I have long suspected that ginseng roots have remarkable regeneration powers. This fall I dug two roots that have grown entirely new necks and survived quite well for at least 10 years after the original neck was either rotted off or eaten by critters. Curious if others have seen this?
i too have seen this, sometimes you find a root that you just know must be older than what the neck shows.like you say sometimes the neck gets root rot or a log skidder rips the neck off then in a few years it send up another top
I have seen this on numerous occasions. In fact I've bought a couple of roots this fall that weighed about an ounce and a half apiece that had the original neck broke off just 4 or five scars up from the main body of the root, and then restarted growing a new neck out of the side of the old one. I've also seen 1/2 to 3/4 ounce wild roots that only had 2 or 3 scars on the neck. There is no doubt in my mind that damage had occured and a new bud was formed.
The absolute best example that I've ever seen though happened about 5 or 6 years ago while digging in my old honey hole. I ran accross 2 4prong tops growing out of the ground no more than a couple of inches from each other. They were growing in very rocky ground. I carefully dug both of them up, hoping to find one root with multiple tops (I have only ever found 1 like this in my area). What I found Instead was a 3/4 ounce root with a short neck with only a couple of scars, and a long neck with 15-20 scars and really no main root with it, although there were multiple hair roots growing off of it. I could clearly see where the neck had broken off the 3/4 ounce root. The only thing that made sense to me was that somehow the ground had shifted breaking that neck off and both parts had continued to grow. The surprising part of that find to me though was the fact that both parts continued to grow large tops. I've seen quite a few cases where the neck is larger close to the main root and some type of damage had occured and then a new but smaller neck continued up a a slighlty different angle and judging from the difference in the diameter of the neck the new growth was producing a smaller top.

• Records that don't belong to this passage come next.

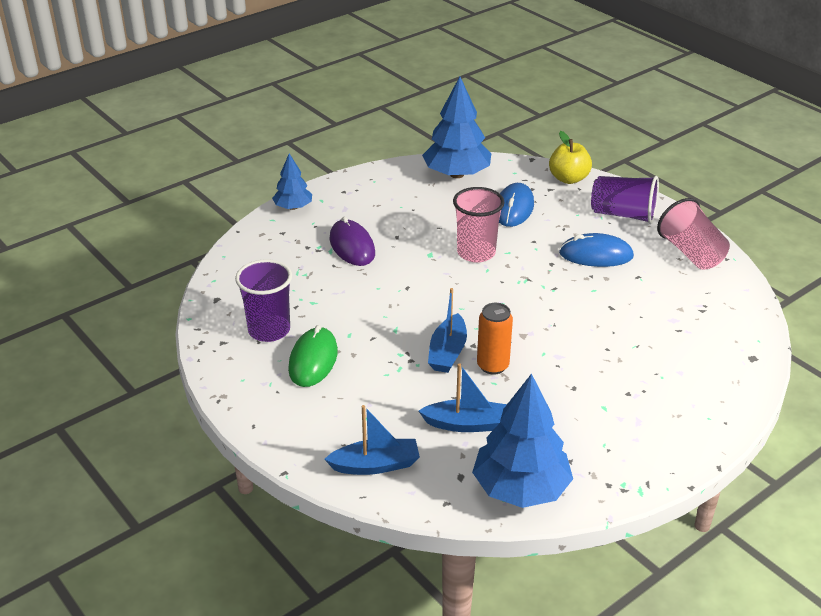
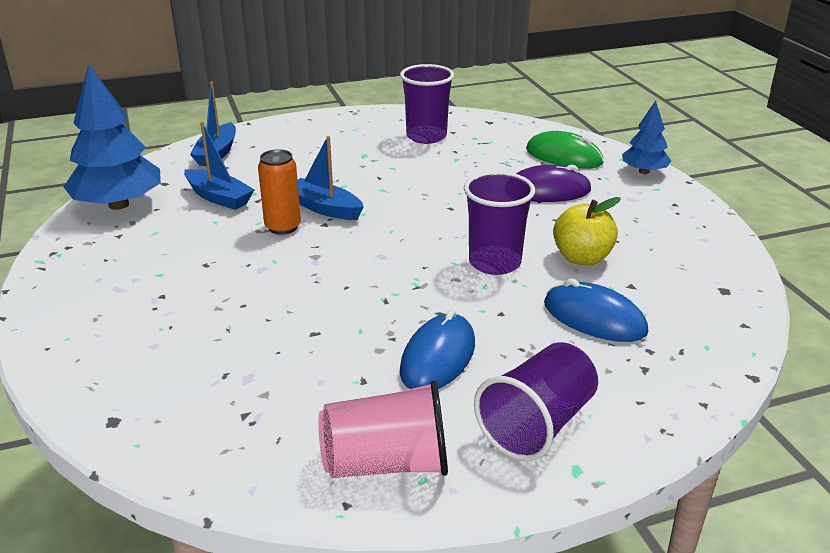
camera: 110 degrees right, 5 degrees down
(313, 360) = (369, 148): green mouse -> green mouse (564, 156)
(457, 174) = (707, 292): blue tree -> none
(466, 424) = (219, 197): blue boat -> blue boat turned 75 degrees counterclockwise
(476, 253) = (494, 263): pink cup -> purple cup
(568, 179) = (675, 399): yellow apple -> yellow apple (582, 258)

I've been quite intrigued by this subject and am sure there is a lot to be learned. I'm sure that a person can't just chop up ginseng roots as a means of propogation, but also know beyond doubt that sometimes at least in older larger plants that regeneration sometimes occurs.
Dr. Beyfuss, I can clearly see in this pic where part of the main root has suffered some type of damage, but am not seeing any indication of where a neck was previously broken off. The other plant in the second pic appears to have a little bit of the old neck still remaining beside where a new neck has formed. Perhaps I'm just not seeing it in the first pic?
I found one like this also, new top growing out the top side. I am thinking this is the reason the plants are dormant a few years to get this part growing. A friend of mine had a shed built about seven years ago and this year about six feet from the door a four prong plant was growing (still is) and him or me had never seen this plant before, and we are both there quite a bit.
While convinced that ginseng can be dormant for years, I wonder if it can still grow while in the ground. If it can develop a new top, why can't it get larger?
Ginseng roots cannot grow without top growth that supplies food from photosynthesis
They only increase in size and weight when they grow big tops. They shrink when they get older and the site gets shadier. I think they attain maximum size at somewhwere between 15 and 20 years old. I dig some enormous roots (6 ounces and up)and some ancient roots (70 neck scars or more) but I never dig enormous, ancient roots.